Los tres hermanos solían admitir que la poesía de su padre no era santa de sus devociones. «Si edité su obra completa fue por dinero; su poesía no es mi clima, como lo son Cernuda o Eliot», declaraba Juan Luis. «Del 36, solo me interesan Luis Rosales y 10 poemas de mi padre», llegó a cuantificar Leopoldo María. «Claudio Rodríguez me retiró el saludo por rebatirle su opinión de que mi padre fuese un poeta genial», revelaba Michi.

Genes de locura

Según la aportación del benjamín, que era, sin duda, el más elocuente y afable de los tres hermanos, la madre mimaba con mucha culpa a Leopoldo María, porque creía que le había transmitido los genes de una hermana loca. Y el padre se quedaba perplejo, sin saber muy bien cómo reaccionar con él, «pues, cuando le reñía, Leopoldo María igual se tiraba tres días en silencio, sin comer ni llorar ni decir nada…».

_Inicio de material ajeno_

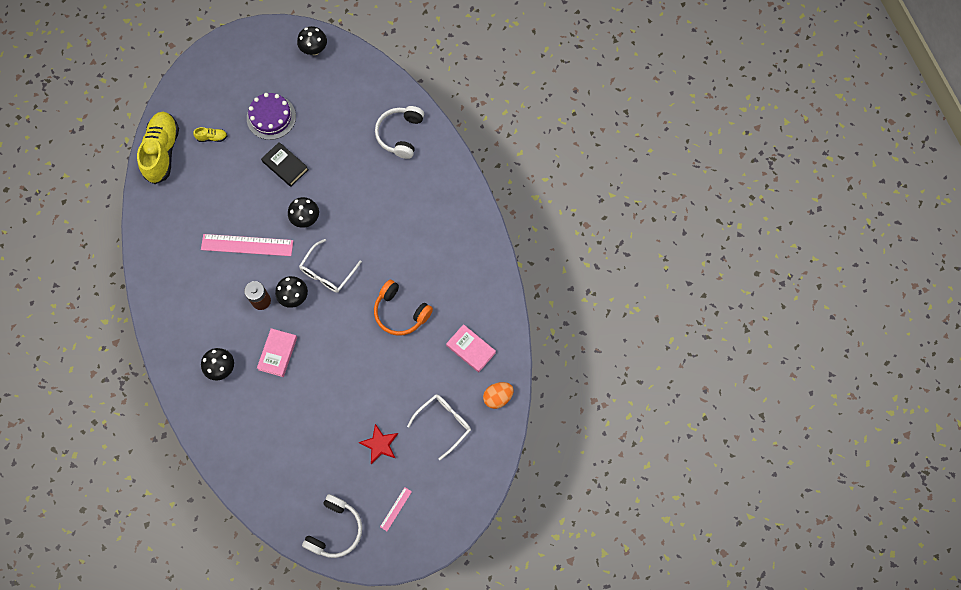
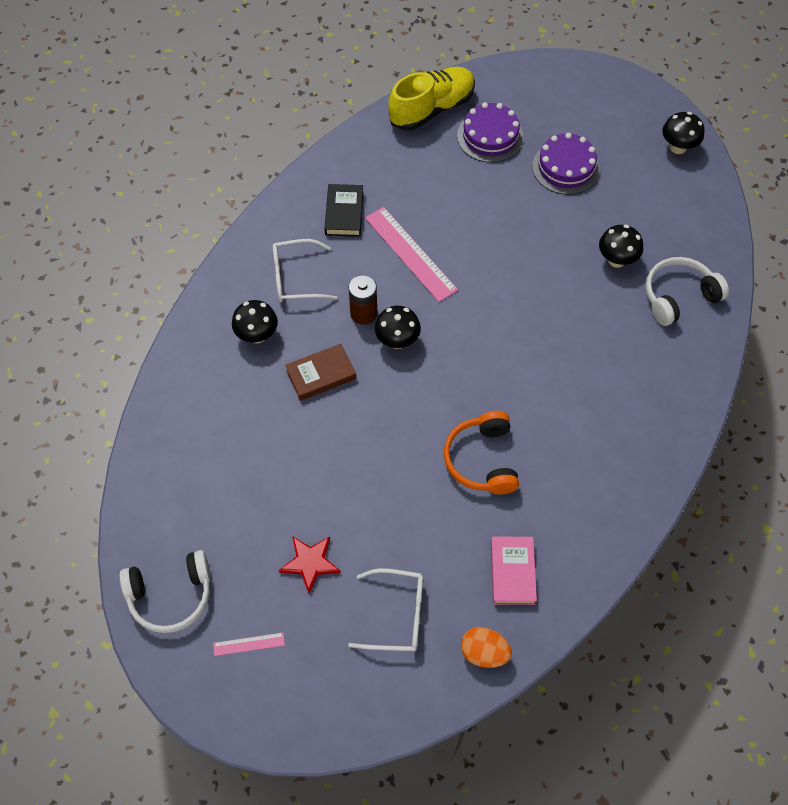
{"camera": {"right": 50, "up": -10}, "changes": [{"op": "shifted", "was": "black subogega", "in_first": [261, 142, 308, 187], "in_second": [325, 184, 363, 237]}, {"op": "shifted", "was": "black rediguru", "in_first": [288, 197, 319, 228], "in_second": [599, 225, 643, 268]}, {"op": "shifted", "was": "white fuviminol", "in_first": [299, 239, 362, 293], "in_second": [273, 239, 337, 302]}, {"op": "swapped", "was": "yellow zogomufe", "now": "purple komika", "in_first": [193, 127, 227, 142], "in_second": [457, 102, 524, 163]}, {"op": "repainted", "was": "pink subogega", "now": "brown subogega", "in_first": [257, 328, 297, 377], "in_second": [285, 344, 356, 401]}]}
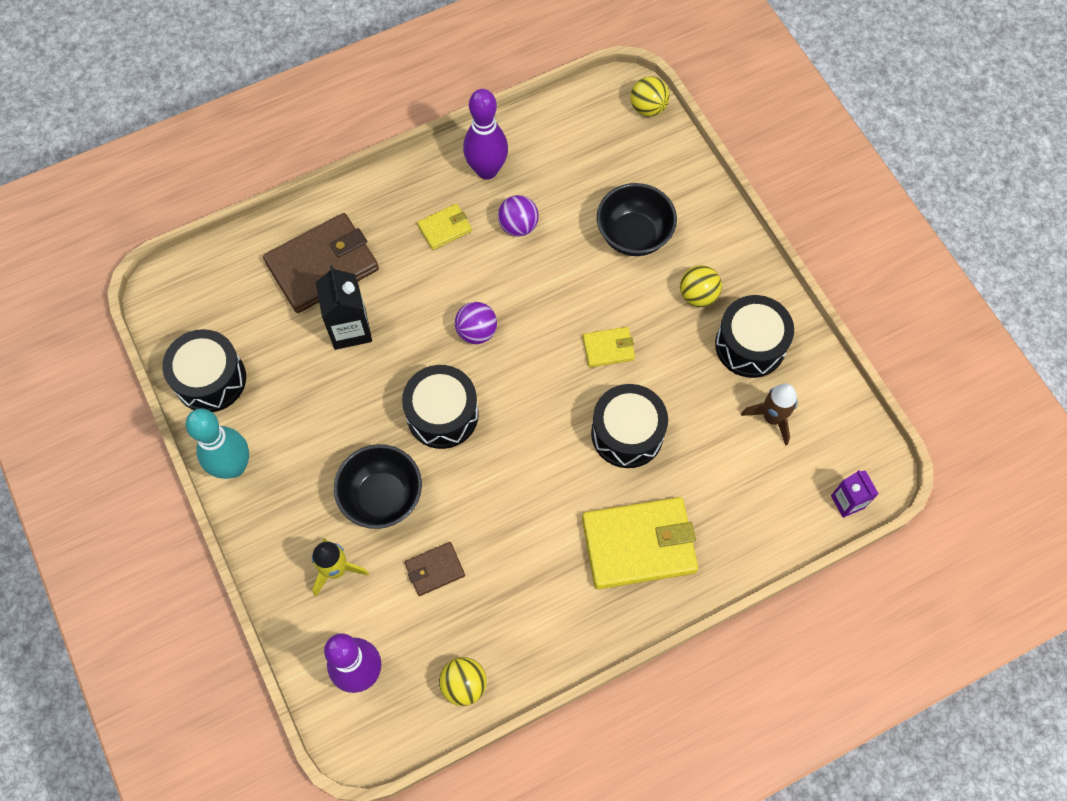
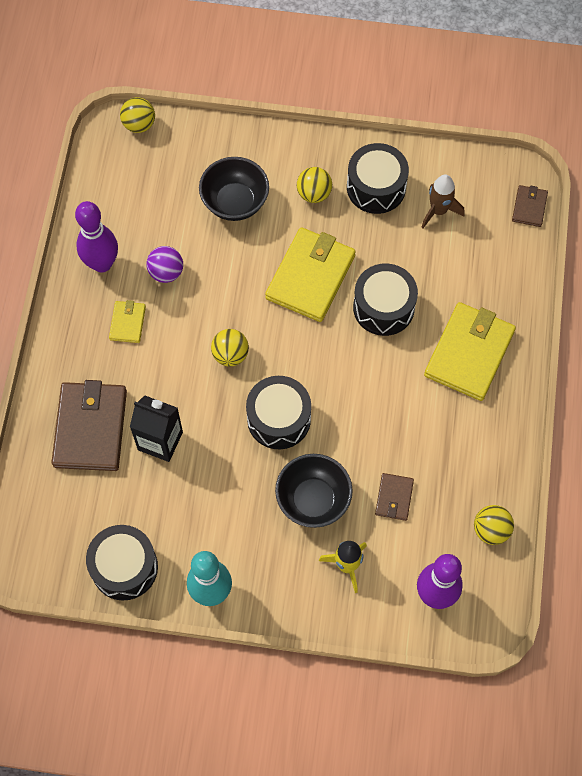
{"camera": {"right": -55, "up": 0}, "changes": [{"op": "swapped", "was": "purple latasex", "now": "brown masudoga", "in_first": [831, 470, 879, 518], "in_second": [512, 185, 548, 227]}, {"op": "repainted", "was": "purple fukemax", "now": "yellow fukemax", "in_first": [455, 302, 497, 344], "in_second": [211, 329, 249, 366]}, {"op": "scaled", "was": "yellow masudoga", "in_first": [582, 327, 635, 367], "in_second": [265, 227, 356, 322], "ratio": 2.05}]}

A pesar de su perpetua reclusión en psiquiátricos y sus recurrentes salidas de madre, siempre se ha desconfiado de la autenticidad de la locura del último de la saga, que era más bien, como se ha dicho de él, «un perchero vacío cargado de lucidez». Como ha señalado Félix de Azúa (uno de los Nueve novísimos, de la nómina de Josep María Castellet, en la que Panero era el benjamín), «Leopoldo María es el único poeta de verdad que queda en España; los demás somos todos funcionarios. Por eso lo tienen encerrado».

Es significativo no solo que acapare la mayor parte de los monográficos (el más reciente y definitivo, la biografía El contorno del abismo, vida y leyenda de Leopoldo María Panero, de J. Benito Fernández), sino que, incluso, en los tratados colectivos sobre la saga —como Después de tantos desencantos. Vida y obra poéticas de los Panero, de Federico Utrera— se suela pivotar sobre el autor de Me amarás cuando esté muerto. En su último soplo de vida, en el libro póstumo Rosa enferma, escribió: «Tengo amigos que me envenenan sistemáticamente y dicen que me quieren».